Apps are not crap, and Apple isn’t evil

Mark Suster wrote a provocative, incredible post on Apps are Crap.  Here’s my response:

If you want to provide a truly differentiated best-in-class experience on a mobile device right now, you’ve got to develop an iPhone app.

1) You understate in my opinion the sheer impact of having a one device/one os keep 70% of revenue for developers.  Yes, maybe Apple has been a bit of a bottleneck (although in developing our app we haven’t seen the large problems attributed to other folks) — but it is still fundamentally an open system where ANYONE can develop and ship an app to the market. So for the first time, I as a developer have a huge potential return on my investment — building for one hw/os combo. I can keep revenue, and I don’t have to spend six months convincing a BD Director to “accept” my app.  That was and is enormously beneficial to the industry — and really is unlocking the efficacy of these mobile devices to the “normals.”  This simply had to be done.

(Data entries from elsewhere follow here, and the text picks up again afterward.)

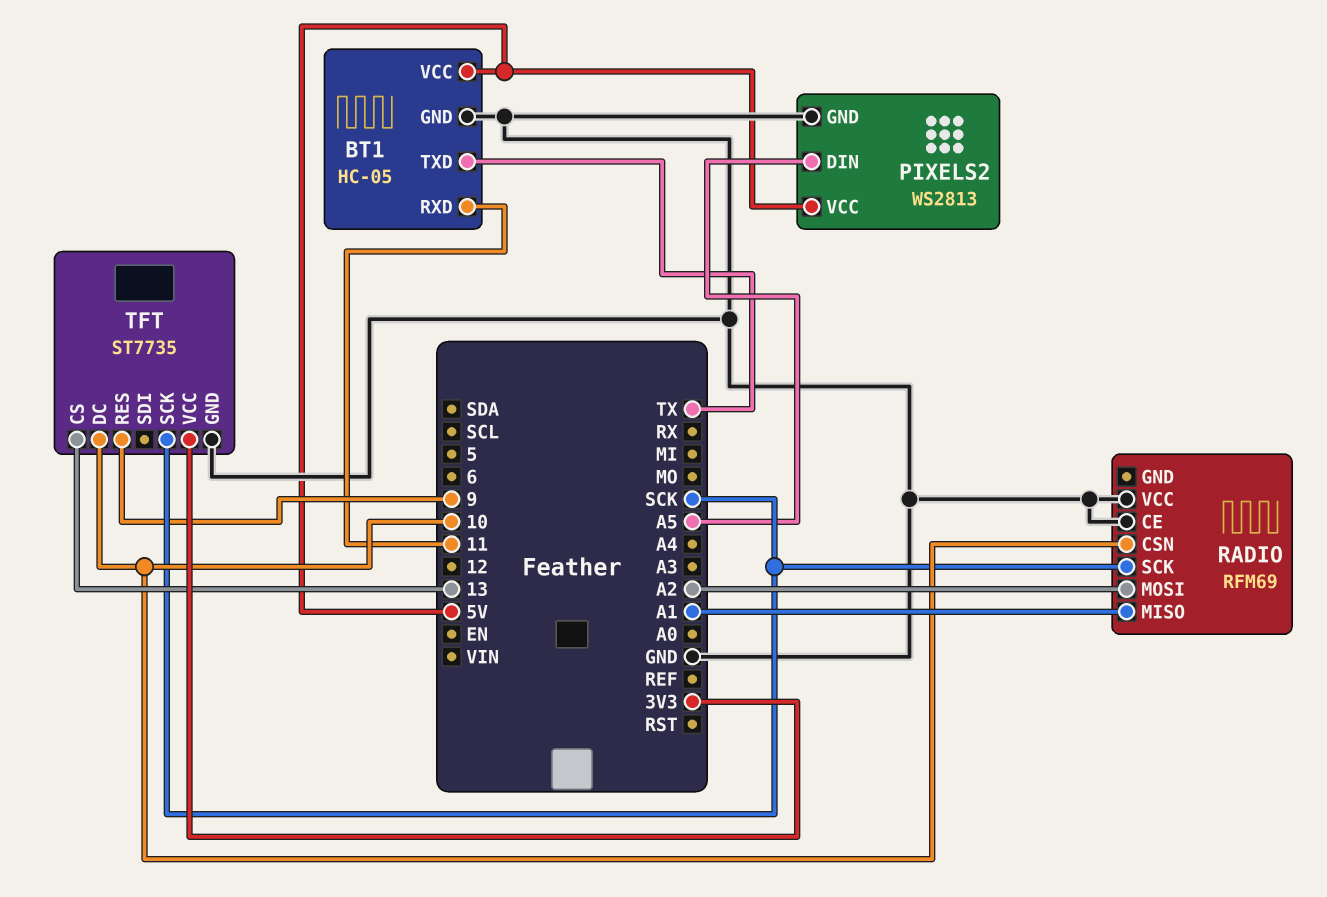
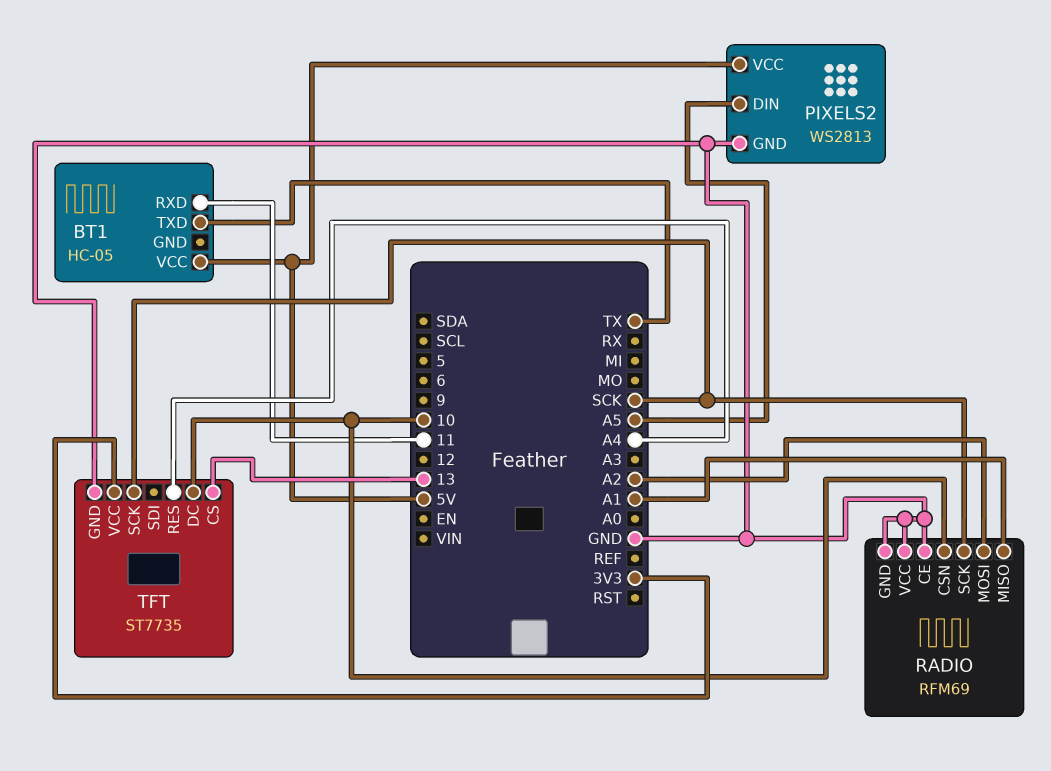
BT1 pin GND: GND -> none
RADIO pin GND: none -> GND
TFT pin RES: 9 -> A4

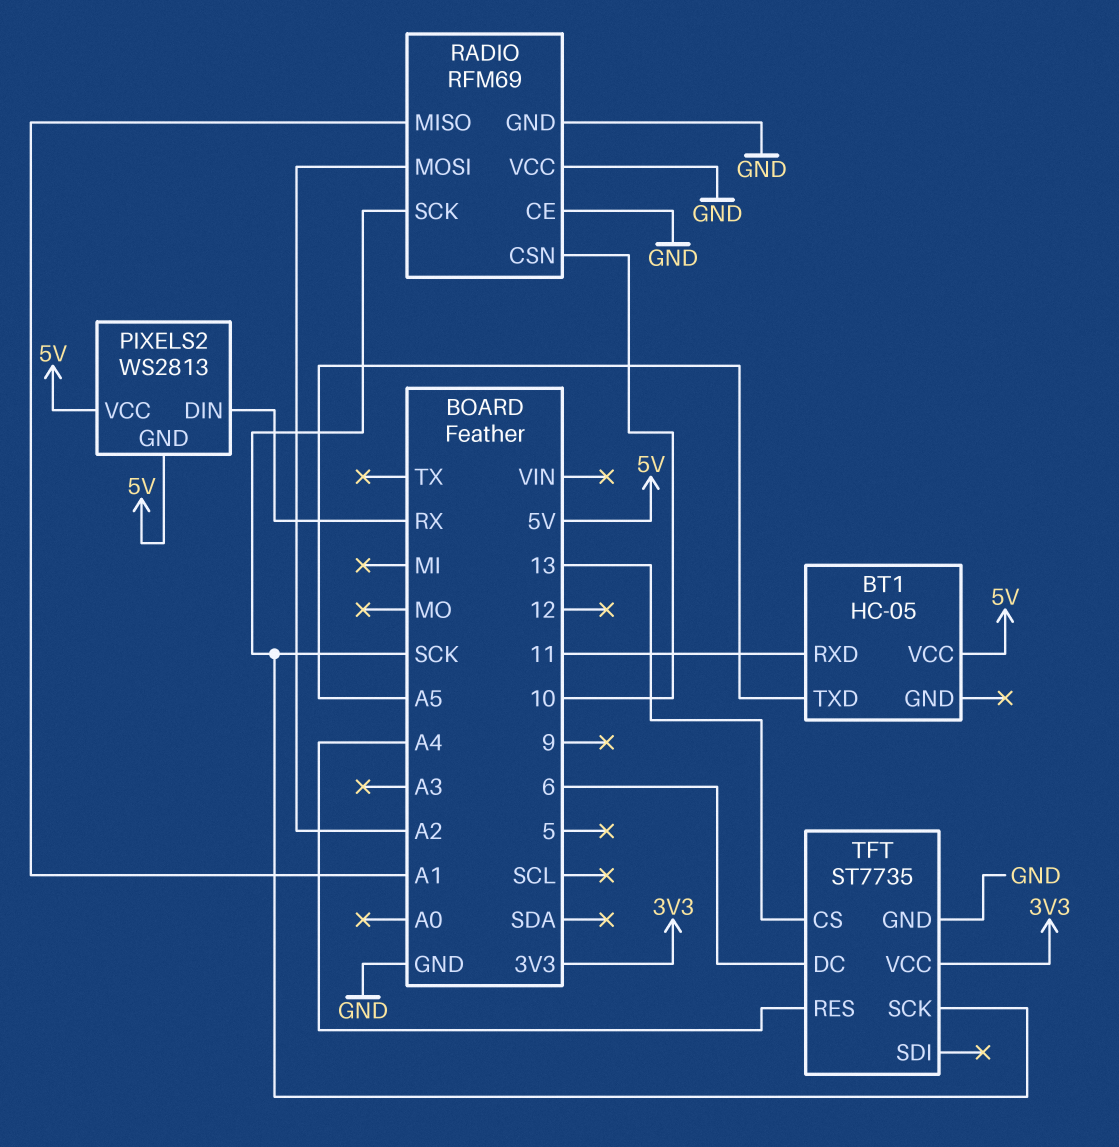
BT1 pin TXD: TX -> A5
PIXELS2 pin DIN: A5 -> RX
PIXELS2 pin GND: GND -> 5V
TFT pin DC: 10 -> 6

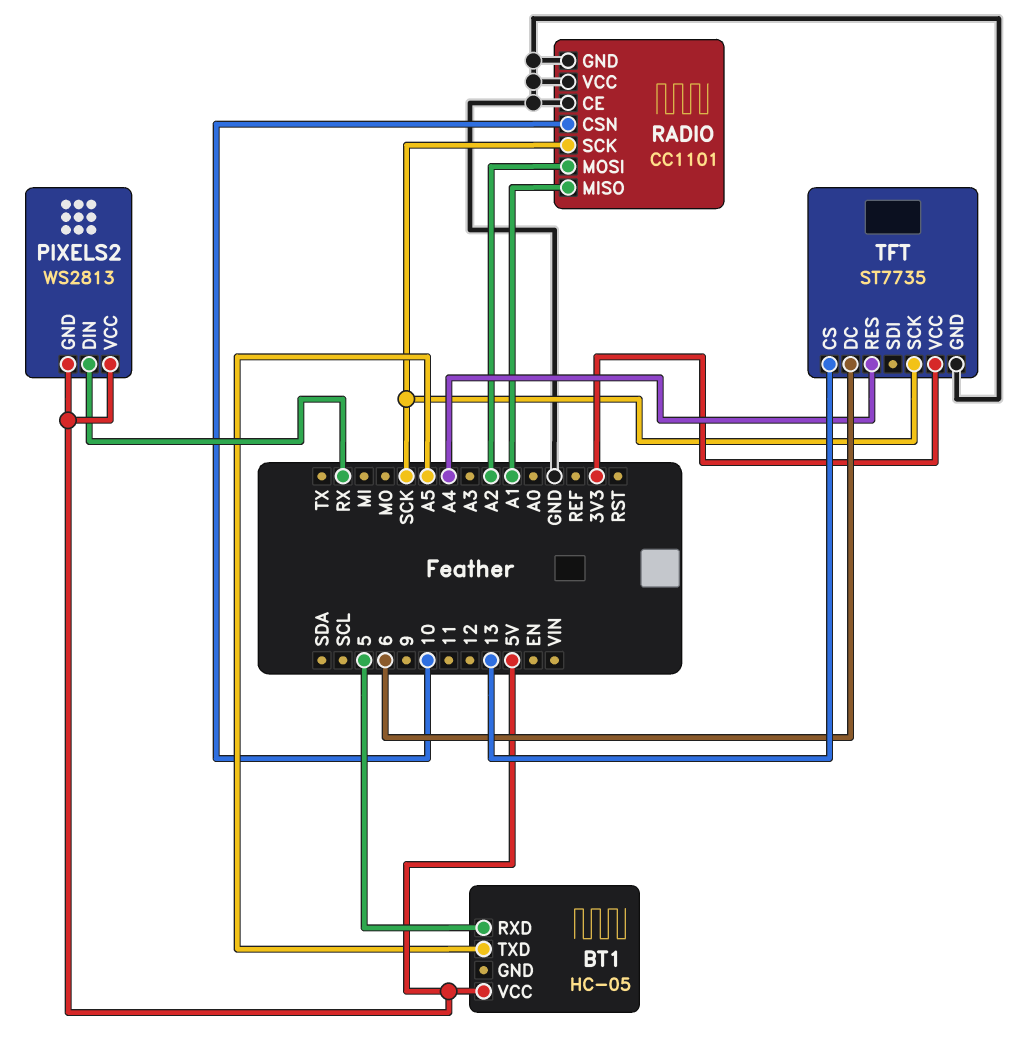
BT1 pin RXD: 11 -> 5
RADIO: RFM69 -> CC1101

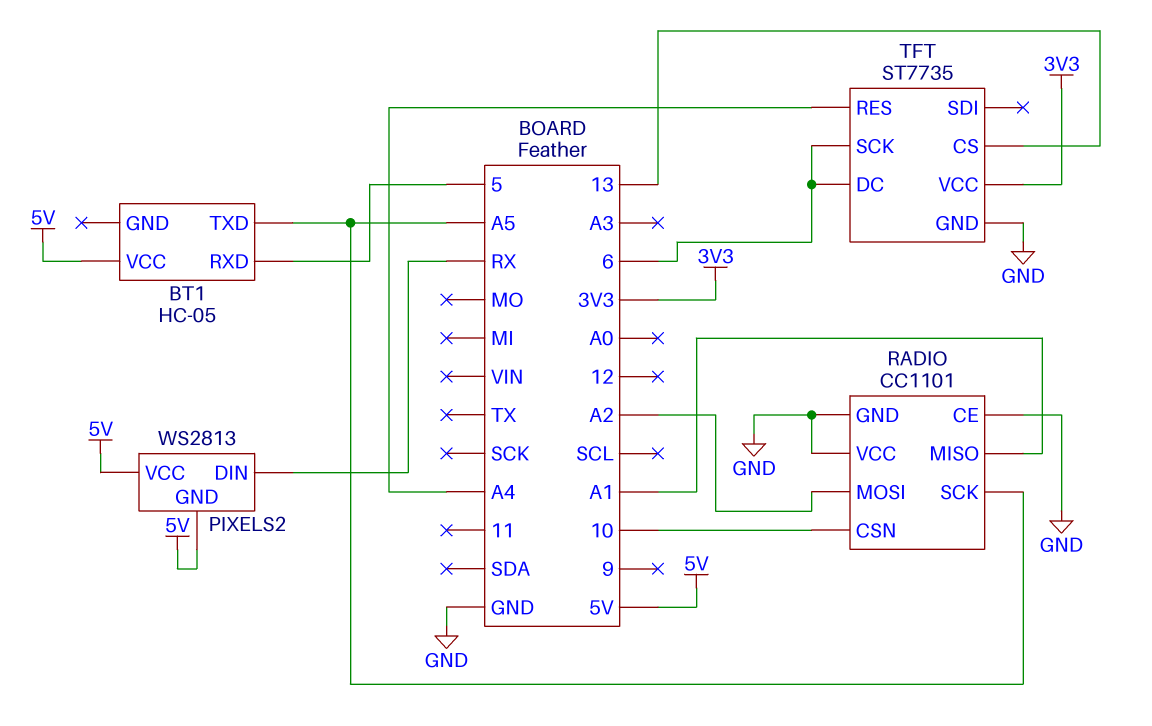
RADIO pin SCK: SCK -> A5
TFT pin SCK: SCK -> 6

2)  So if you are a brand or any business, you want audience. If the audience you want marries well with the iPhone and iPod audience, for the first time you can develop a consumer experience that is imo much more than a “web site.”  And of course it can make economic sense to develop for the platform.  The point is, with the iPhone App you’re going to be able to develop a much more feature rich experience.  So on a pure return on investment perspective – especially for retail, cpg, media – I think it’s going to make a ton of sense to develop an app. BTW, I co-produced the Apps For Brands conference in September with AdAge, so this argument is based on tons of conversations.

3)  I don’t think it’s about the cut of revenue for Apple on the sale of Apps.  As I’ve written many times before, most apps will be free.  Apple is trying to sell hardware.  I think there is a massive secondary revenue stream for them if they become the dominant platform around their future version of adwords, as I’ve written here.

4) The problem for developers, even in an html 5 world, is different codes to leverage different functionality for different OS/hardware combinations (does it have GPS or not, e.g.)  Android helps, but doesn’t fully solve this problem.  You’re going to have multiple teams and projects either way to go after devices – and it’s going to be based on different functionalities for different devices; and different market shares.  In the same way folks are now also developing for Facebook – different functionality.

5)  Even in a world where everyone gets to a browser that can figure out the native device capability and somehow standardize on all the calls, there is still the problem of discovery.  Pagerank won’t work , in my opinion, for the location-based mobile services all our great companies are going to create, because they won’t be based on linking.   Hence what we’re doing at Appolicious.  But the adoption problem will remain difficult for developers.

If you want to provide a truly differentiated best-in-class experience on a mobile device right now, you’ve got to develop an iPhone app.   Over time, if these other problems with the browser, etc., get solved, that could change. But in those next three years the iPhone will also continue to innovate and improve. A developer will need to prioritize their precious resources against potential returns.  Right now and for the near future Apple will provide those returns.